29 Mit dem Widerrufsgrund „andere(r) Tatsachen (, die) die weitere Verwendung als LFB ausschließen“, und mit dem Beispiel des Entzugs des jeweils erforderlichen Sicherheitsüberprüfungsstatus (VS) hat das Bundesministerium der Verteidigung als Erlassgeber die materiellen Grenzen der gesetzlichen Ermächtigung des § 30 Abs. 1 Satz 1 LuftVG („zur Erfüllung ihrer besonderen Aufgaben unter besonderer Berücksichtigung der öffentlichen Sicherheit und Ordnung“) nicht überschritten. Der für eine militärische Verwendung als LFB erforderliche Sicherheitsüberprüfungsstatus richtet sich nach der Organisationsentscheidung des Bundesministers der Verteidigung, für welche konkreten Verwendungen eines Soldaten und in welchem Umfang er zwingend eine bestimmte Sicherheitsüberprüfungsstufe verlangt, und nach den Bestimmungen des Sicherheitsüberprüfungsgesetzes. Dieses Gesetz bezieht sich ausdrücklich auf „Verwendungen“, indem es auf die Notwendigkeit einer Sicherheitsüberprüfung bei der Wahrnehmung von sicherheitsempfindlichen Tätigkeiten verweist (z.B. § 2 Abs. 1, § 6 und § 16 SÜG). Das Sicherheitsüberprüfungsgesetz stellt ein Regelungswerk im Kernbereich der öffentlichen Sicherheit und Ordnung dar, dessen inhaltliche Ausfüllung und Vollzug deshalb federführend dem Bundesministerium des Innern übertragen sind (vgl. § 13 Abs. 1 Nr. 17 und § 35 Abs. 1 SÜG).

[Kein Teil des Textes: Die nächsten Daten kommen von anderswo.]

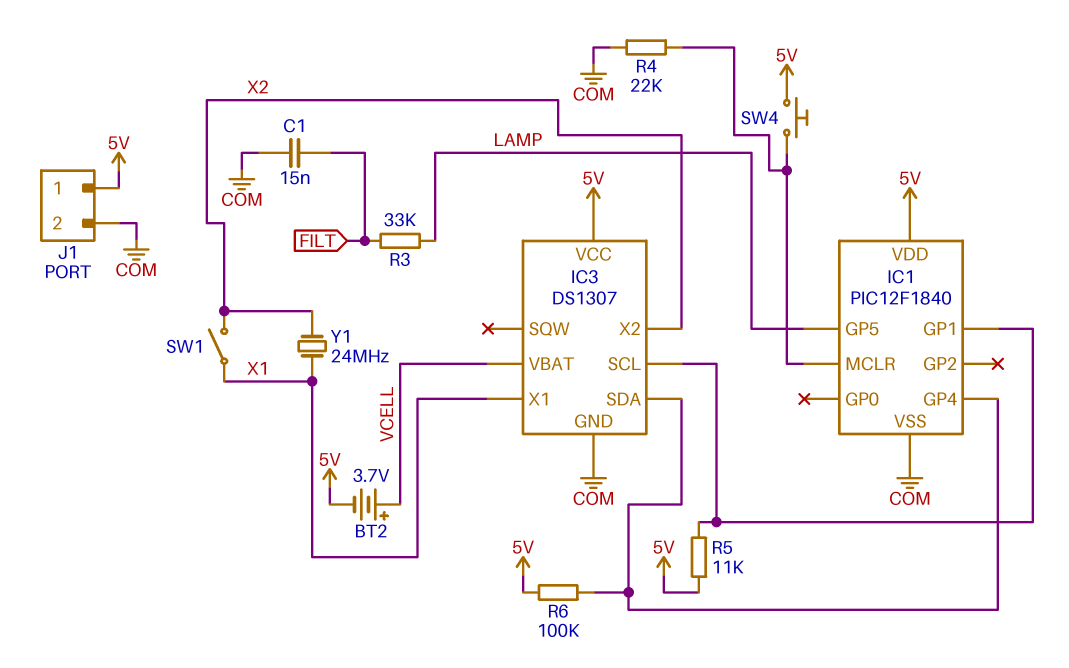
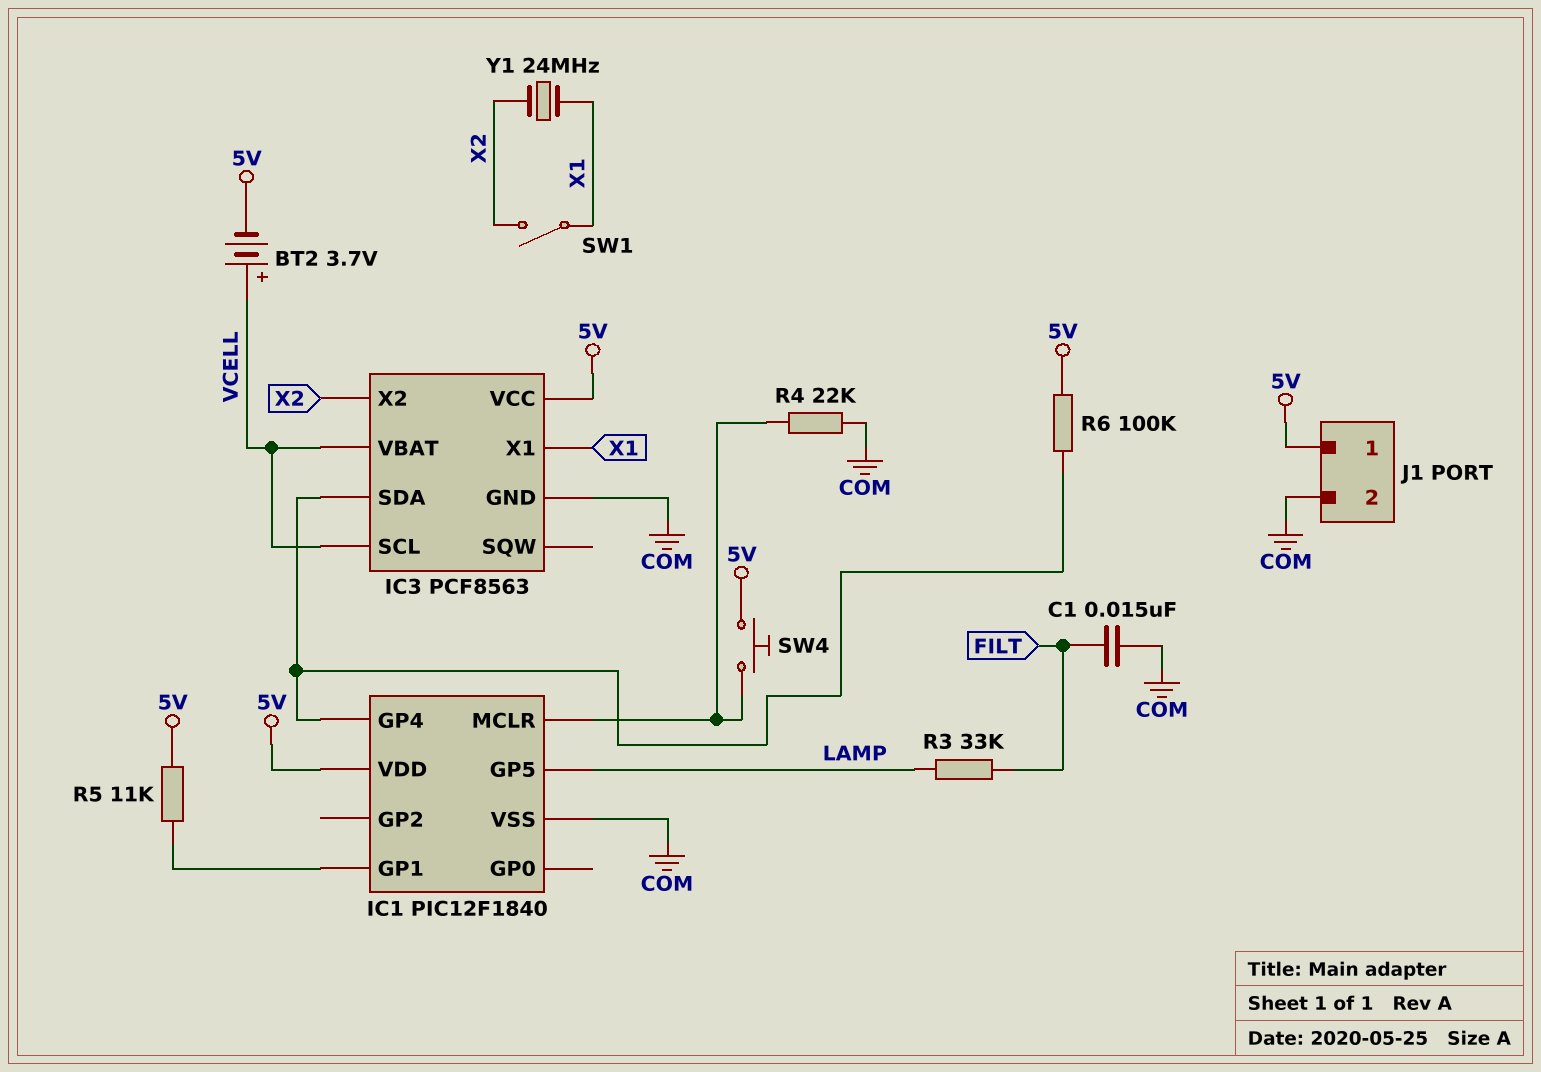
IC3: DS1307 -> PCF8563
IC3 pin SCL: IC1/GP1 -> VCELL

30 Die Feststellung eines Sicherheitsrisikos in der Person eines Soldaten begründet danach - unabhängig von den Gründen für die Feststellung - eine luftverkehrsrechtlich relevante Gefahr. Einem Soldaten, der nicht den für den Einsatz als LFB erforderlichen Sicherheitsüberprüfungsstatus (VS) hat, ist der Zugang zu Verschlusssachen versagt, deren Inhalt u.a. für die Sicherheit und Ordnung des Luftverkehrs relevant sein kann. Da der Erlaubnisvorbehalt nach dem Luftverkehrsgesetz einen umfassenden präventiven Charakter aufweist, kommt es bei der Frage des erforderlichen Sicherheitsüberprüfungsstatus nicht darauf an, welche konkreten Einsätze der betreffende Soldat fliegt oder geflogen ist.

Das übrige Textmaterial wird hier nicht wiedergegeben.